Denileukin diftitox (Ontak, Eisai, Ridgefield Park, NJ) is a CD25-directed cytotoxin indicated for treatment of persistent or recurrent CD25+ CTCL. It represents a genetically engineered recombinant DNA fusion protein that combines the enzymatically active A and B fragments of diphtheria toxin with the sequence of interleukin-2. Dang et al reported results of a multicenter phase II study in 27 subjects with relapsed/refractory T cell NHL, who had previously received more than two lines of therapies, showing an ORR of 48%. 21 Unfortunately, only one patient in this study had received a prior auto-HCT, limiting our ability to determine the efficacy of this agent in this particular setting ( Table 2 ). Serious side effects have been described with denileukin diftitox, including fatal infusion reactions, capillary leak syndrome, and loss of visual acuity and color vision among others. The role of denileukin diftitox as a bridge to allo-HCT for CD25-expressing T-cell NHL relapsing after an autograft warrants investigation.

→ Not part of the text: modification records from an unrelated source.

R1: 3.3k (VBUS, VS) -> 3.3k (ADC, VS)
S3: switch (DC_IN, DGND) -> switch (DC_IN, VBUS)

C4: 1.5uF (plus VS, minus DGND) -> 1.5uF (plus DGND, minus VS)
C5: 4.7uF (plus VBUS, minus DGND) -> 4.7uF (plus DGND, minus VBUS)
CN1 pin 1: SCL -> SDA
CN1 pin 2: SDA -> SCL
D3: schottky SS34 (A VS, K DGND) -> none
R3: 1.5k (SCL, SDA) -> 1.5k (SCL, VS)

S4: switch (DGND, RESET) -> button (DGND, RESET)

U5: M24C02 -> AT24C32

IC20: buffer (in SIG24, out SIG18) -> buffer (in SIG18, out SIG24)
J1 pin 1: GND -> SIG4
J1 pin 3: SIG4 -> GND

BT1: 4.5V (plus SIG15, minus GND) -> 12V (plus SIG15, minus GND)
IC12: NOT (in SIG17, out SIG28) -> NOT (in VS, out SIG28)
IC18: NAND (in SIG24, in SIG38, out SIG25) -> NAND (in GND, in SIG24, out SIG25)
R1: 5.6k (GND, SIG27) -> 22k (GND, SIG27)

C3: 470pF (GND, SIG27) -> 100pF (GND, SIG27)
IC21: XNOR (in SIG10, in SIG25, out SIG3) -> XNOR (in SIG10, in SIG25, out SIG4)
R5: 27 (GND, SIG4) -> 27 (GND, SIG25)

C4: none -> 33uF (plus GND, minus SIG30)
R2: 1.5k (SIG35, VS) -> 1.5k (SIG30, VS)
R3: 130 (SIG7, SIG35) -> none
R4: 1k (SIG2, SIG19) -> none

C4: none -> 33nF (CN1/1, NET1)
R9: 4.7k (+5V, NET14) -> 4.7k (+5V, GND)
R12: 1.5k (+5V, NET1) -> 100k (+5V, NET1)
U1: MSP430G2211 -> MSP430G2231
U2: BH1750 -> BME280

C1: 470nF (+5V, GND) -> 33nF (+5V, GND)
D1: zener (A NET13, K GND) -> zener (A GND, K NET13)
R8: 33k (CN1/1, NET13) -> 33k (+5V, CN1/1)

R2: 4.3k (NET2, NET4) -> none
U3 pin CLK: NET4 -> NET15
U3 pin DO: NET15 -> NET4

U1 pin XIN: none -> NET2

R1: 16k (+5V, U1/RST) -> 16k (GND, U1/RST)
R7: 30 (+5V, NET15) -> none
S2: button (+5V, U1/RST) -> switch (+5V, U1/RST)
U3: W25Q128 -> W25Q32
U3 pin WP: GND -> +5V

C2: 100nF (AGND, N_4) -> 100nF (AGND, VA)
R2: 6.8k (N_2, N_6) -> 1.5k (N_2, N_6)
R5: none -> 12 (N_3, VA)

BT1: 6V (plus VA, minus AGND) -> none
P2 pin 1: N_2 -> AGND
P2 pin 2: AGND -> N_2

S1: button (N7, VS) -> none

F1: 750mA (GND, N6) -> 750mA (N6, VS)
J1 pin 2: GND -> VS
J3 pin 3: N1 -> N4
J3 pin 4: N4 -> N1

Alemtuzumab (Campath, Genzyme, Cambridge, NJ) is an anti-CD52 monoclonal antibody approved for the treatment of relapsed chronic lymphocytic leukemia (CLL). In a pilot study of 14 patients with relapsed T-cell NHL, alemtuzumab showed single-agent activity with an ORR of 36% 22 ( Table 2 ). Major adverse events included opportunistic infections, viral reactivations, and hematologic toxicity. In the relapsed/refractory setting, alemtuzumab has also been combined with multi-agent chemotherapy regimens in a handful of small prospective studies ( Table 2 ). The ORRs are generally modest (~30%–50%) and the remissions do not appear to be durable.23 and 24 Given that only 30%–40% of PTCLs express CD52,25 and 26 it is not known if restricting alemtuzumab to CD52+ T-cell lymphomas would provide more durable remissions. The ongoing randomized ACT-1 trial ( www.clinicaltrials.gov ; NCT00646854) is comparing chemotherapy alone with alemtuzumab plus chemotherapy in patients with PTCL. Given the frequency of infectious complication and modest efficacy data, alemtuzumab should be not be used outside of a clinical trial in T-cell lymphomas.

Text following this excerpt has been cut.